PS : pour ces vacances, tout est bon. J'ai déjà réservé des places pour la course annuelle de balais, Alice et Emily, sont, bien évidemment, invitées. ».

Mon père avait la fâcheuse habitude de pouvoir m'apaiser tout en m'agaçant dans le même temps. Il avait probablement raison ; il avait souvent raison, mais ce qu'il soulevait me paraissait pour le moment impliquer des décisions lourdes de sens et je n'étais pas tout à fait sûre de savoir quoi en faire. Les choses devaient décanter dans mon esprit. Néanmoins, je me sentais un peu plus légère et la colère latente s'était quelque peu réduite en tout cas, à l'égard de nos professeurs.

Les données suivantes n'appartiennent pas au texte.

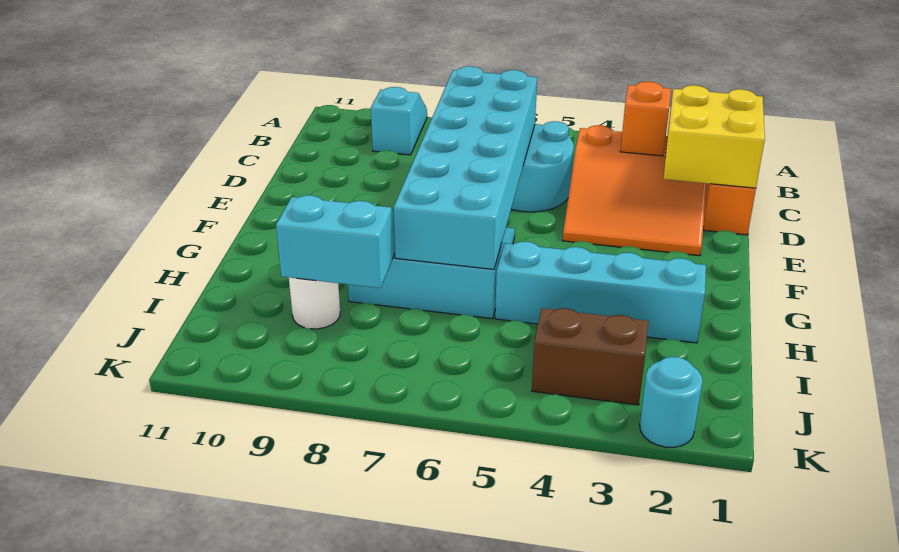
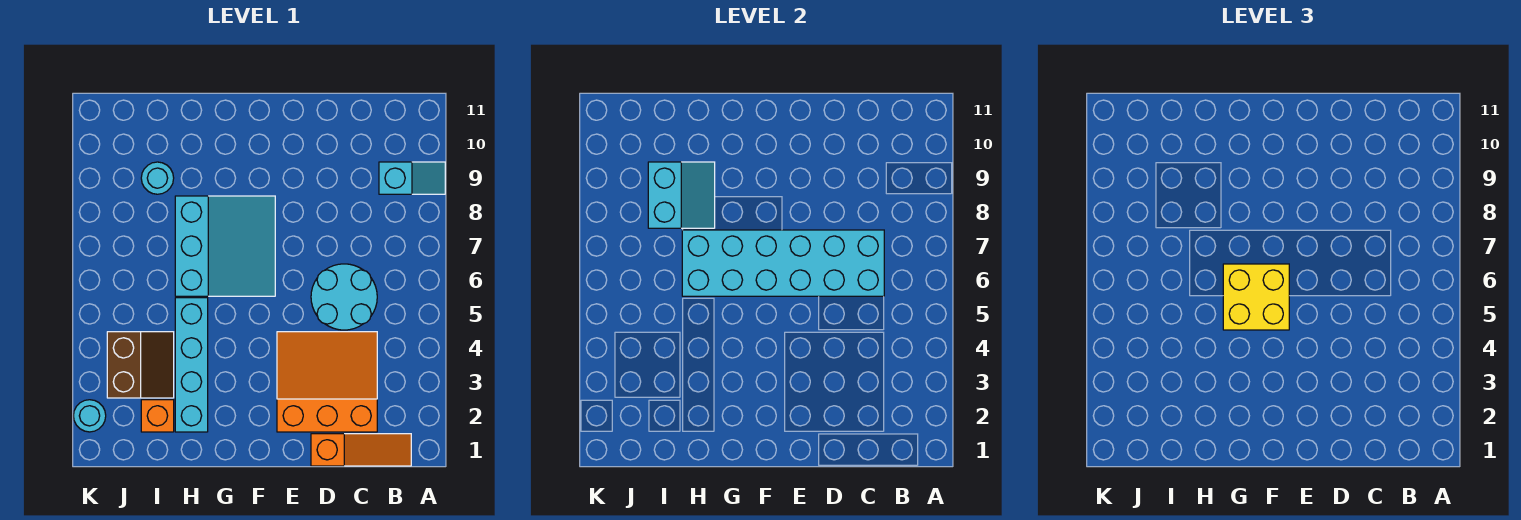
yellow brick C1:D2 level 2 -> yellow brick F5:G6 level 3
orange slope C2:E4 level 1 top C -> orange slope C2:E4 level 1 top 2
orange brick C3 level 2 -> orange brick I2 level 1
white round brick I9 level 1 -> cyan round brick I9 level 1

L'excitation d'Alice pour la course annuelle de balais n'eut d'égal que celle qui fut la sienne lorsque Tyler nous avait annoncé que le premier match de la saison – censé opposer Gryffondor à Serpentard, avait dû être annulé. Visiblement, l'équipe de Gryffondor comptaient trop de blessés parmi ses membres ; une histoire d'entrainements trop intensifs. En réalité, Tyler lui-même n'avait pas semblé très au clair sur les raisons de ces blessés. Quoiqu'il en soit, il avait été décidé que nous affronterions Serpentard à leur place. Ce qui m'avait bien évidemment fait paniquer et avait excité Alice au plus haut point.

Le reste de la semaine fut de fait rythmé par des entrainements plus collectifs que d'habitude et par l'absence de Parker des espaces collectifs du château. Depuis l'incident en Défense contre les Forces du Mal, j'avais l'impression qu'elle ne se montrait plus. Bien sûr, elle avait toujours été peu présente au sein du château – passant probablement la majeure partie de son temps dans la salle commune des Serpentards, mais depuis le début d'année, je l'apercevais ici et là ; dans la bibliothèque, dans la Grande Salle ou même dans le parc du château. Ces derniers jours, elle se montrait aux différents cours qu'elle suivait et aux heures du diner pour disparaître aussitôt. Peut-être n'était-ce qu'une impression.